An potential risk for antibiotic resistance in the Westland is the use of pesticides for agriculture [7,8,9,10]. None of the pesticides used as described in the annual report of the District Water Consult Board of Delfland is known to influence, in vitro nor in vivo (this study), the phenotypic antibiotic resistance of nitrofurantoin, fosfomycin, or co-trimoxazole.

Next to antibiotic use another risk factor for the introduction and spread of antibiotic resistance is travelling to regions with a higher prevalence of resistance compared to the Netherlands [15, 37, 38]. Travelling in or outside Europe was not related to AMR in our population, however only 18% of the women reported to have been travelling abroad. However, since in this study the prevalence of antibiotic resistant E. coli did not substantially differ from the national antibiotic resistance rates, the influence on antibiotic resistance of (season) immigrant workers seems negligible.

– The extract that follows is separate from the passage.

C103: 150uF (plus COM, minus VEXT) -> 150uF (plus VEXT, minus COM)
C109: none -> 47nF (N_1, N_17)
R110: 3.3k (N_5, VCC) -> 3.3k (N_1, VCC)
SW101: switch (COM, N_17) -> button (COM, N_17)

The increase in ESBL rates is recognized worldwide and many surveillance studies monitor the prevalence [39]. The occurrence of ESBL in this study was 3.4% compared to 2.2% at the national level in 2014 [29]. Our data are in line with the gradually upward trend in prevalence of ESBL percentage observed; 2004 of 0.1% to 1.0% in 2009 on a national level [26,27,28,29, 34].

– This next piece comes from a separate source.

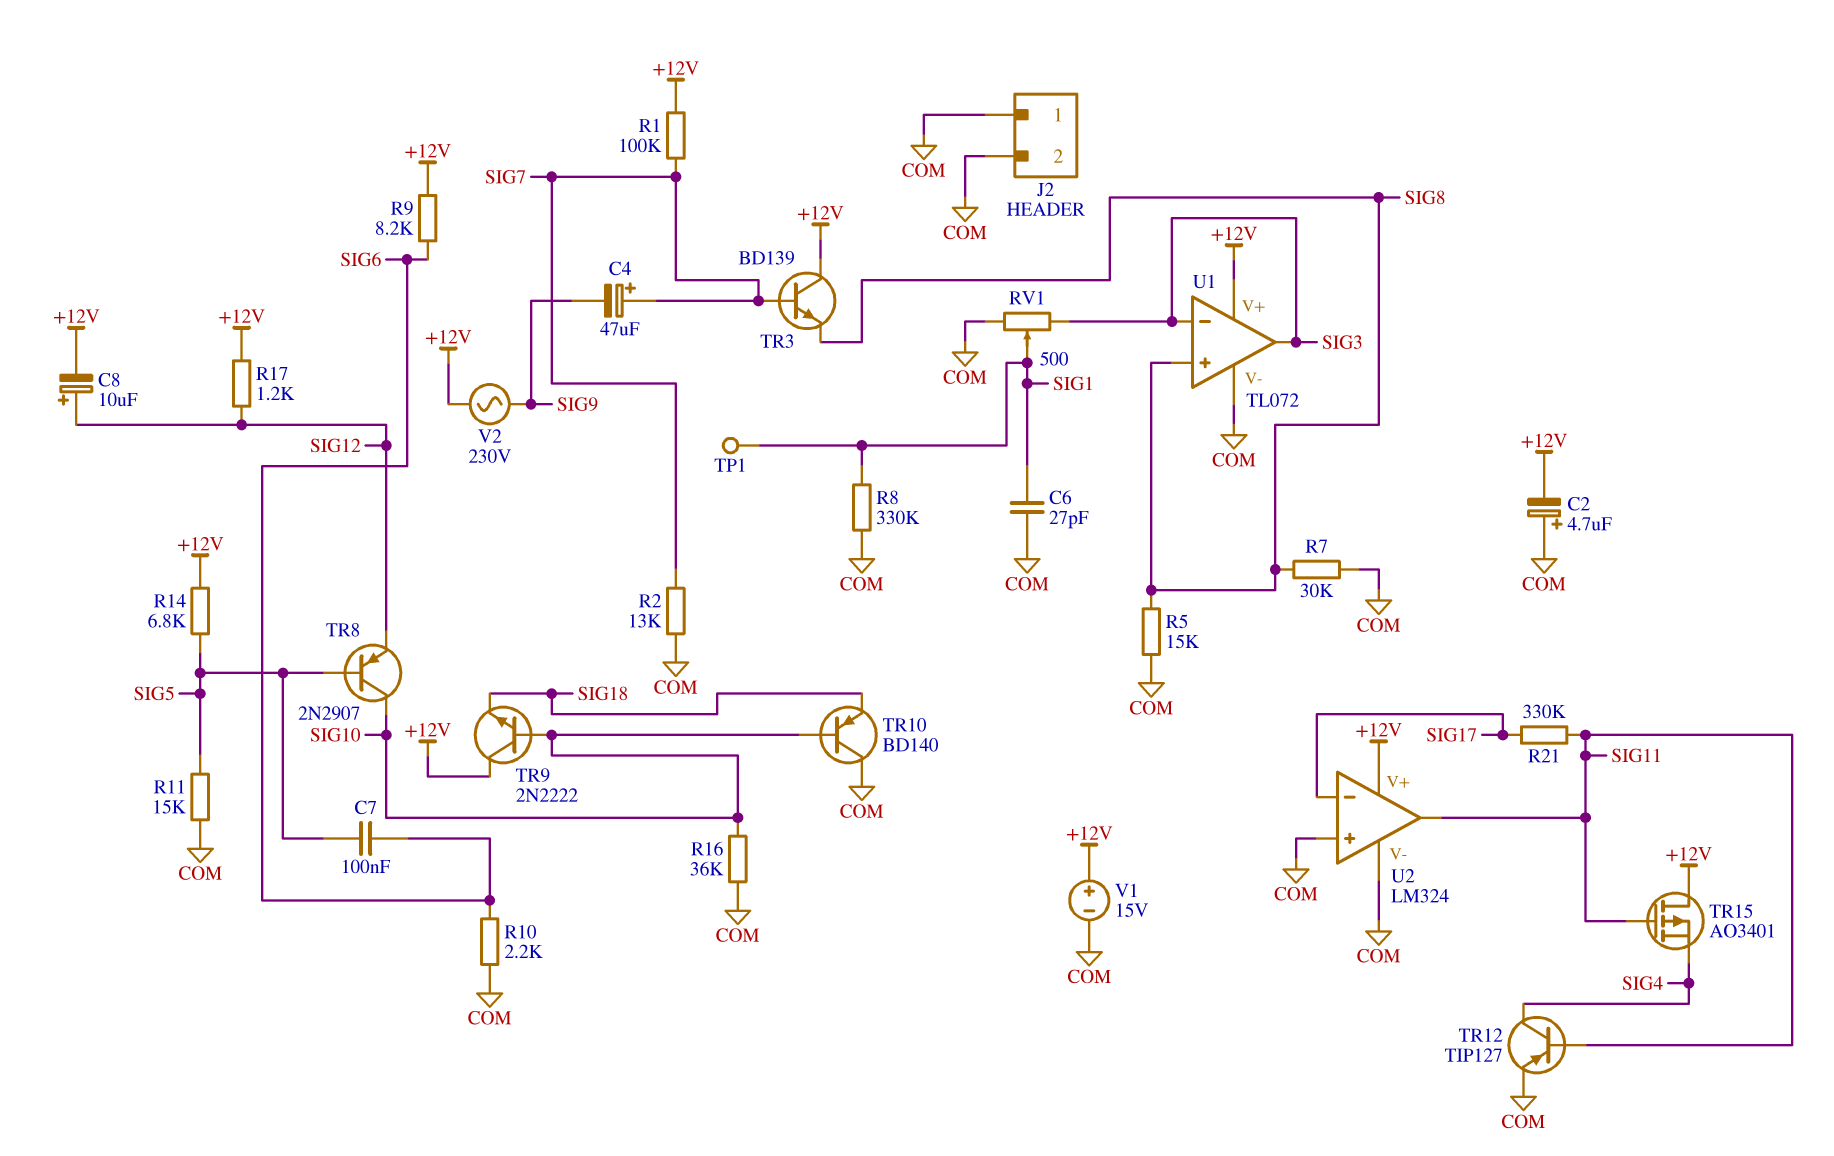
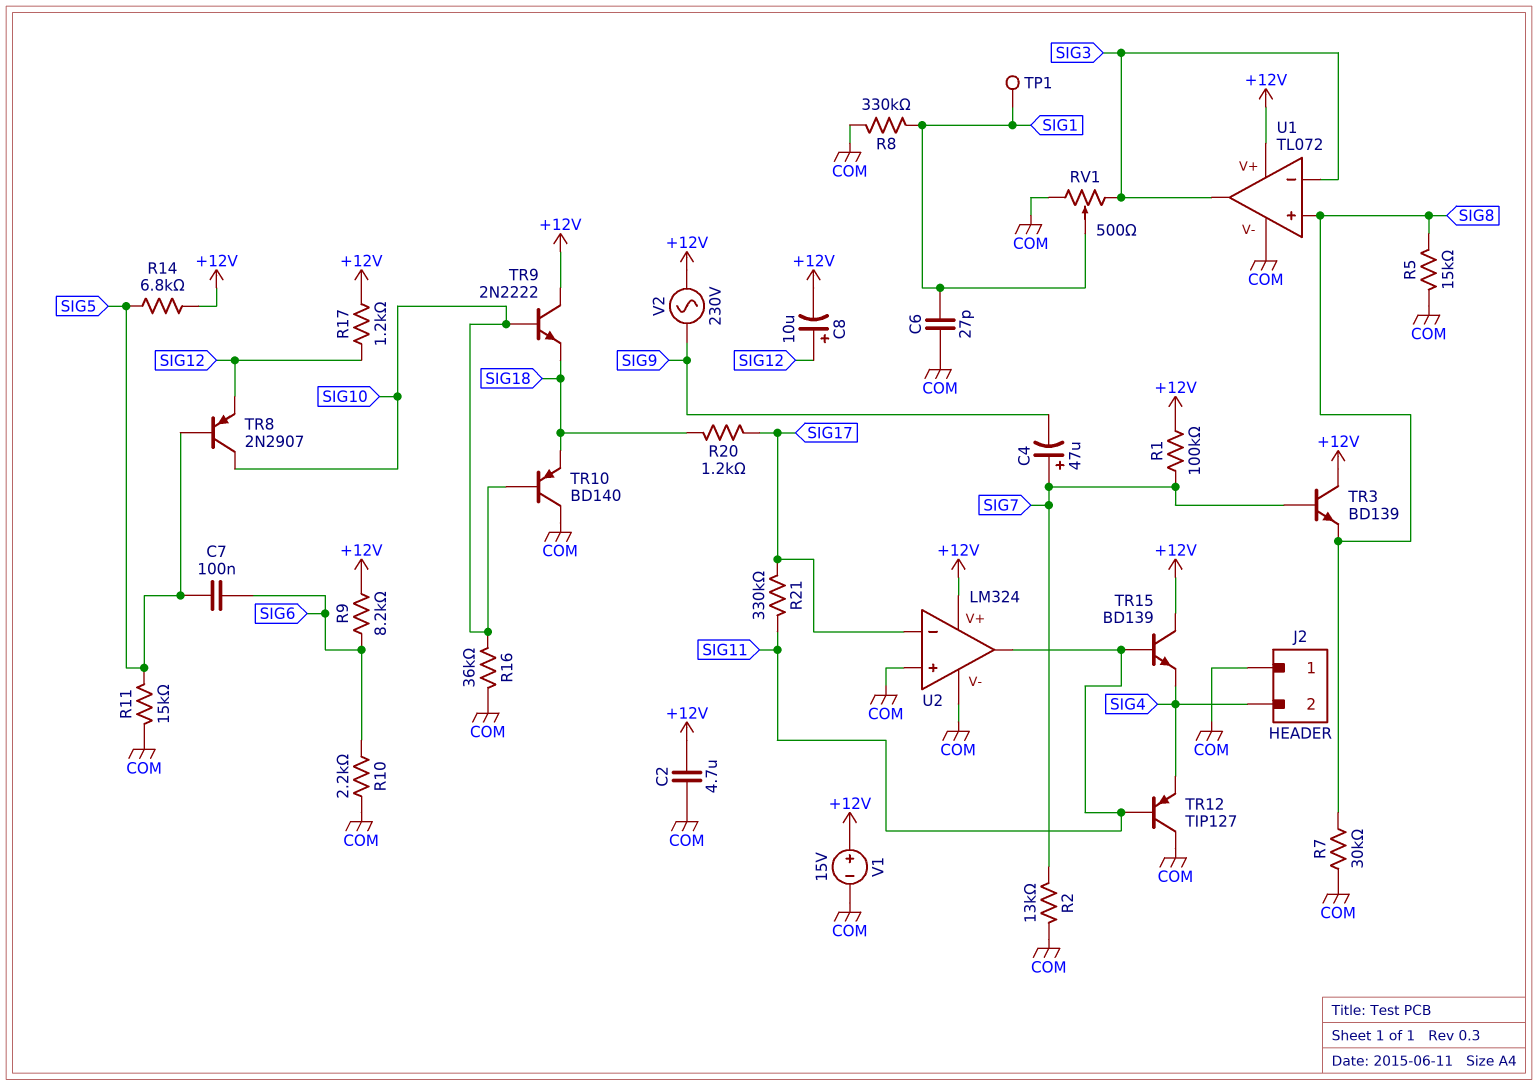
C2: 4.7uF (plus COM, minus +12V) -> 4.7uF (+12V, COM)
J2 pin 2: COM -> SIG4
R20: none -> 1.2k (SIG17, SIG18)
TR12: PNP TIP127 (B SIG11, C SIG4, E COM) -> PNP TIP127 (B SIG11, C COM, E SIG4)
TR15: PMOS AO3401 (G SIG11, D +12V, S SIG4) -> NPN BD139 (B SIG11, C +12V, E SIG4)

We found an antibiotic match of 98% between the choice of the agent and the susceptibility of the isolated uropathogen, which support the correct empirical treatment of UTI by the participating GP’s and the adherence to the national NHG guideline of UTI. These results are in contrast to studies of Ganzeboom et al. and Lugtenberg et al. where regional differences of resistant patterns were found and no adherence to the NHG guideline [19, 20].

Strengths and limitations

The strengths of the study is the careful control of the adherence and the usefulness of the NHG guidelines for the treatment of uncomplicated UTI in an area with socioeconomic and environmental risk factors. The adherence include not only the choice of the agent but also the decision when to start treatment. In our study 48% (n = 119) patients with a proved UTI were not empirically treated. The NHG guidelines describe the possibility of a postponed prescription including educating patients about the natural course of an UTI, (i.e. 20% of the UTI resolve spontaneously) and shared decision making. Adherence to national guidelines will contribute to control the antibiotic resistance problem. A limitation is the number of participating GP and patients included and the lack of follow -up data to determine the effectiveness of the policy prescribed. The low number of patients limit the applicability of our results for other areas in the Netherlands.

Here, we assessed whether national antibiotic guidelines are an useful antibiotic stewardship tool in general practice. Adherence of GP’s to these guidelines was high. Few patients were treated incorrectly (i.e. with a negative urine culture) and nearly all cultured bacteria were susceptible to the antibiotics given. The number of symptoms was associated with empirical antibiotic therapy, travel history and previous antibiotic use were not. When confirmed in larger studies, such factors may be included in guidelines for antibiotic therapy in women with uncomplicated UTI.